Ce que j’ai aimé avant tout dans cette lecture, c’est la découverte de la culture et de l’Histoire des Sépharades. Abécassis décrit d’une façon très vivante les coutumes, la nourriture, les couleurs, les parfums… Par exemple, sa description de la dafina donne l’eau à la bouche. Il s’agit d’un plat traditionnel que l’on mange le samedi midi pour le Chabbat, qui se prépare la veille et cuit toute la nuit, selon une recette qui se transmet de mère en fille, mais pas complètement car quelle mère voudrait être surpassée par sa fille? Se transformant donc à chaque génération, ce mets composé de viande, de blé, de riz, de pommes de terre, de pois chiches et d’épices nourrit les ventres et les conversations familiales autour de la table. J’ai aussi appris que le couscous est un plat très compliqué à réussir — j’ai donc tout faux lorsque je le prépare en quelques minutes en le faisant tremper dans l’eau bouillante?

La question de la disparition de cultures plusieurs fois millénaires, qui semblent incompatibles avec la modernité et sont abandonnées par la génération actuelle, est également passionnante et aurait mérité d’être explorée plus en profondeur.

Par contre, l’intrigue elle-même m’a laissée un peu indifférente. À partir du deuxième tiers, les personnages ont commencé à me tomber sur les nerfs, en particulier les femmes, y compris l’héroïne, toutes plus geignardes les unes que les autres. Les hommes sont déjà plus sympathiques, notamment les vieux qui me font penser aux oncles de Solal dans Belle du Seigneur. J’ai trouvé que dans l’ensemble, Abécassis faisait plus ressortir les aspects négatifs des personnalités. Le portrait qu’elle brosse des Sépharades devient donc de plus en plus repoussant, frisant presque la caricature. De plus, le fameux secret est extrêmement prévisible, dès le début, et on ne sait pas trop si c’est voulu, ce que j’ai trouvé agaçant.

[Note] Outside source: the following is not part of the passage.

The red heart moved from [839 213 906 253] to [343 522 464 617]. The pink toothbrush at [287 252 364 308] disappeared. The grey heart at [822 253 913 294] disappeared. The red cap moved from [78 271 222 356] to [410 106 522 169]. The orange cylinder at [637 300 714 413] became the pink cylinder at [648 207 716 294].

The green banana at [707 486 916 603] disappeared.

À lire, donc, surtout pour la découverte de cette culture si colorée et de cette Histoire d’exil et de paradis perdus !

Chronique réalisée par J’ai lu…

Quatrième de couverture :

Peut-on échapper à son destin ? A celui qu’on choisit pour vous ? se demande Esther Vital. Juive marocaine née à Strasbourg, écrasée par le poids de la tradition et de la famille, mais aussi déchirée par la nostalgie des paradis abandonnés – l’Espagne de Cordoue à Tolède, le Maroc, de Mogador à Fès -, Esther tente de savoir qui elle est, dans l’illusion de la liberté. Lorsqu’elle choisit l’amour comme évasion, tout ce à quoi elle pensait avoir échappé la rattrape. La veille de son mariage, vêtue de la robe pourpre des promises sépharades, Esther découvre les maléfices du mauvais oeil, et le terrible secret qui la marque… A travers cette quête des origines, Eliette Abécassis explore avec émotion et érudition l’histoire des juifs marocains, depuis l’Inquisition jusqu’à l’époque contemporaine, leurs rivalités, leur culture et leurs croyances. Voici le grand roman du monde sépharade.